Giving Back a Little of What They Got from Ritchie
Attorney Ruben Salazar and music artist Jimmy Espinoza help organize & celebrate an official LA tribute to Ritchie Valens
Frankie Firme, Contributing Editor
After a long trial & tribulations of efforts in negotiating, hoping, networking, connecting and re-connecting, researching, a little more hoping, and a lot of reminiscing through memories & music, LatinoLA is proud to support the Richie Valens Foundation and announce their success: May 13th will now be officially recognized throughout Los Angeles and the Land of 1000 Dances as Ritchie Valens "Let's Go Rock & Roll" Day as a direct result of their efforts.
Published on LatinoLA: August 9, 2016
Friday morning, August 12, 2016, the family of Ritchie Valens will be honored guests at the City of Los Angeles City Council Chambers as May 13th will be proclaimed Ritchie Valens "Let's Go Rock & Roll" Day ... a milestone in American music history as a remembrance for Ritchie Valens and Rock & Roll music, dedicated to aspiring Angelenos of all races, and musical enthusiasts around the World who wish to follow their dreams through the art of music.

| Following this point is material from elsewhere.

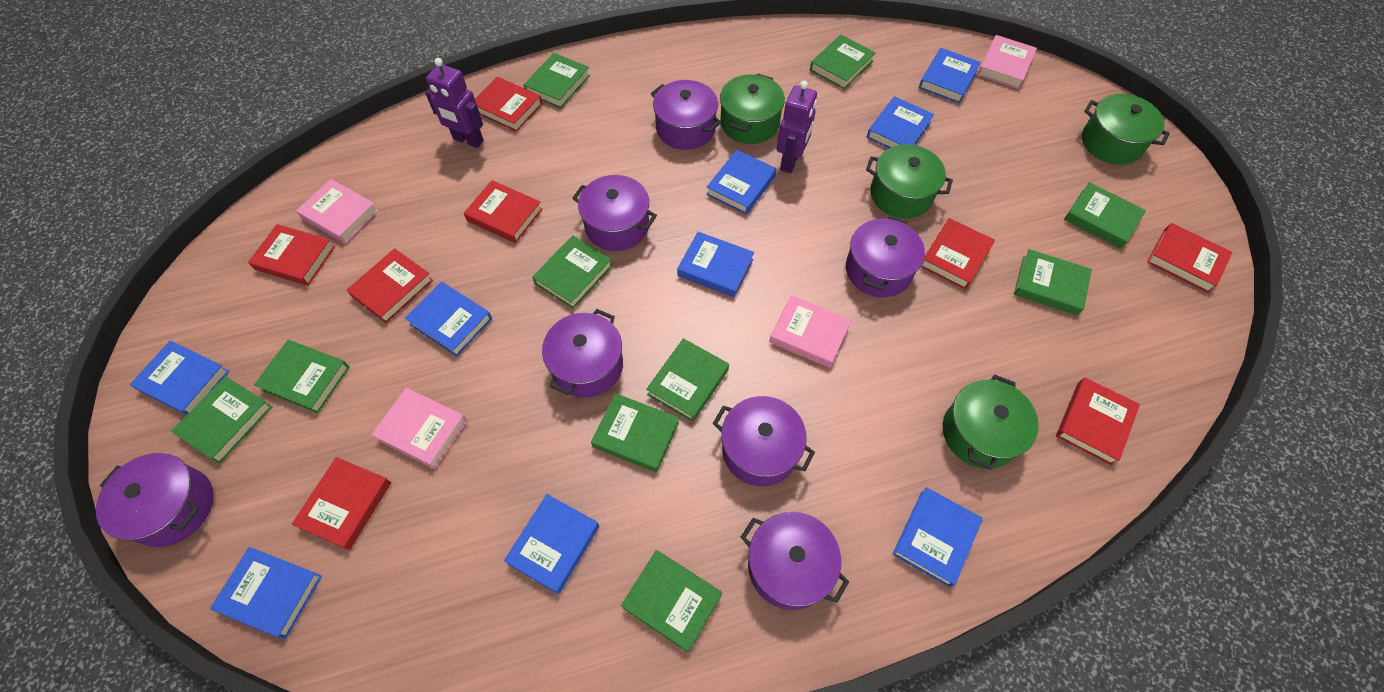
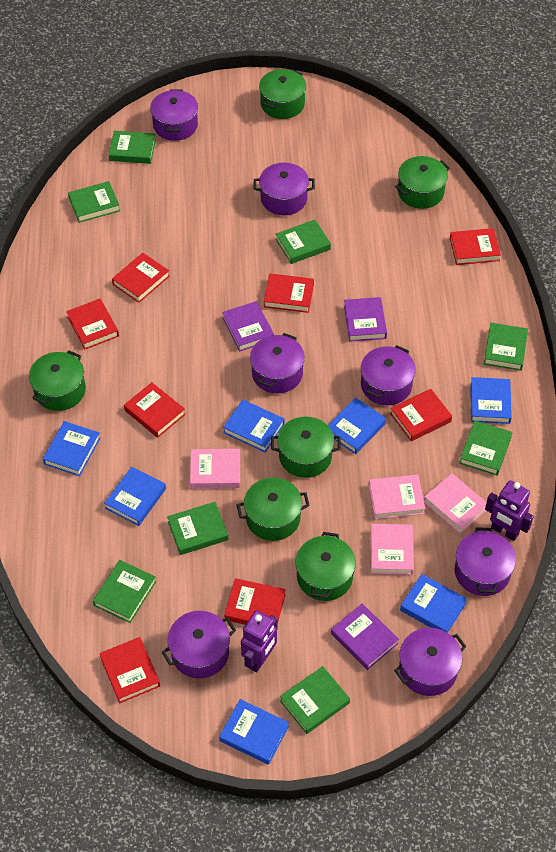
blue book: 9 -> 7
green book: 10 -> 8
green pot: 4 -> 6
purple book: 0 -> 3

Then, later that same day there will be a ribbon cutting ceremony, reception, and memorial concert starting at 3:00 PM at Ritchie Valens Park in Pacoima featuring L.A. music greats Jimmy Espinoza of Thee Midniters, Rudy Salas of TIERRA, Texas's Jesse Flores of Vudu Cafe, music producer/guitarst Roy Z. Ramirez, and a special video performance & message from Los Lobos, who are currently on tour.

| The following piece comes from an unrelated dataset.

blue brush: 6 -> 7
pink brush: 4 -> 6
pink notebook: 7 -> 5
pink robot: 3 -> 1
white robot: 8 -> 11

The fruits of these efforts will be felt & appreciated no less greater than the World than by the founders of The Ritchie Valens Foundation, a non-profit public benefit corporation whose mission it is to shore up the diminishing school music/art programs throughout Los Angeles by inspiring, connecting, and bringing youth closer to their dreams in a career in music with scholarships to stimulate positive changes in music & arts programs in colleges & trade schools, as well as grades one through twelve.

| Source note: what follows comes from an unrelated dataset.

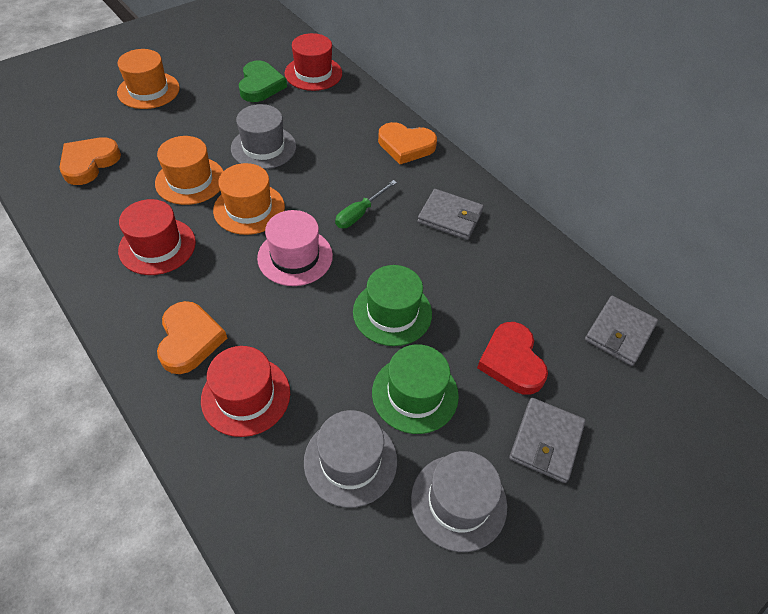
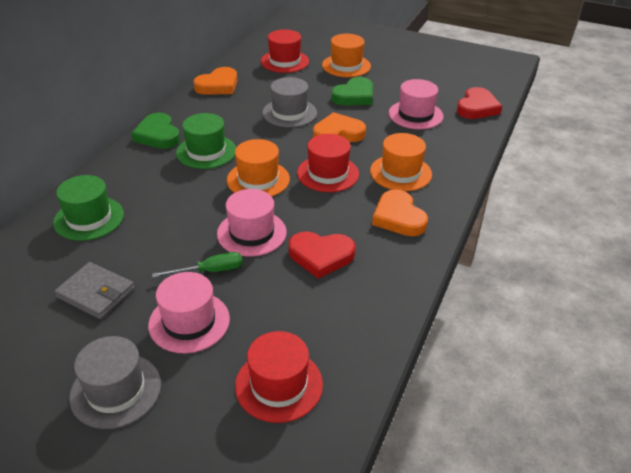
green heart: 1 -> 2
grey hat: 3 -> 2
grey wallet: 3 -> 1
pink hat: 1 -> 3
red heart: 1 -> 2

Ritchie Valens, born Richard Steven Valenzuela on May 13,1941, remains a rock & roll icon and beloved musical hero among Mexican-Americans for many reasons ... one of the most impressive is that he became a nationally recognized American Rock & Roll music star at the age of 17 by singing a traditional Spanish language Mexican folk song infused with American rock & roll rhythms, and it became a national million seller, something nobody had ever done in any language at the time (1958).
Yes, we're talking about La Bamba.
Secondly, he broke the mold for Mexican musicians in America in the late 1950's by proving that Mexicans could be adept, if not outright magnificent and innovative, performing English language Rock & Roll and Rhythm & Blues music heard on radio stations across America, something unheard of by non-whites at the time .... all before his 18th birthday!
His untimely death in 1959 has left an enigma and conjectures of "What ifs?" ever since, as we approach what would have been his 76th birthday, and we continue to miss & mourn the loss of a young musical genius who has inspired and motivated 4 generations of Latino musicians, fans, and Latino flavored music ever since.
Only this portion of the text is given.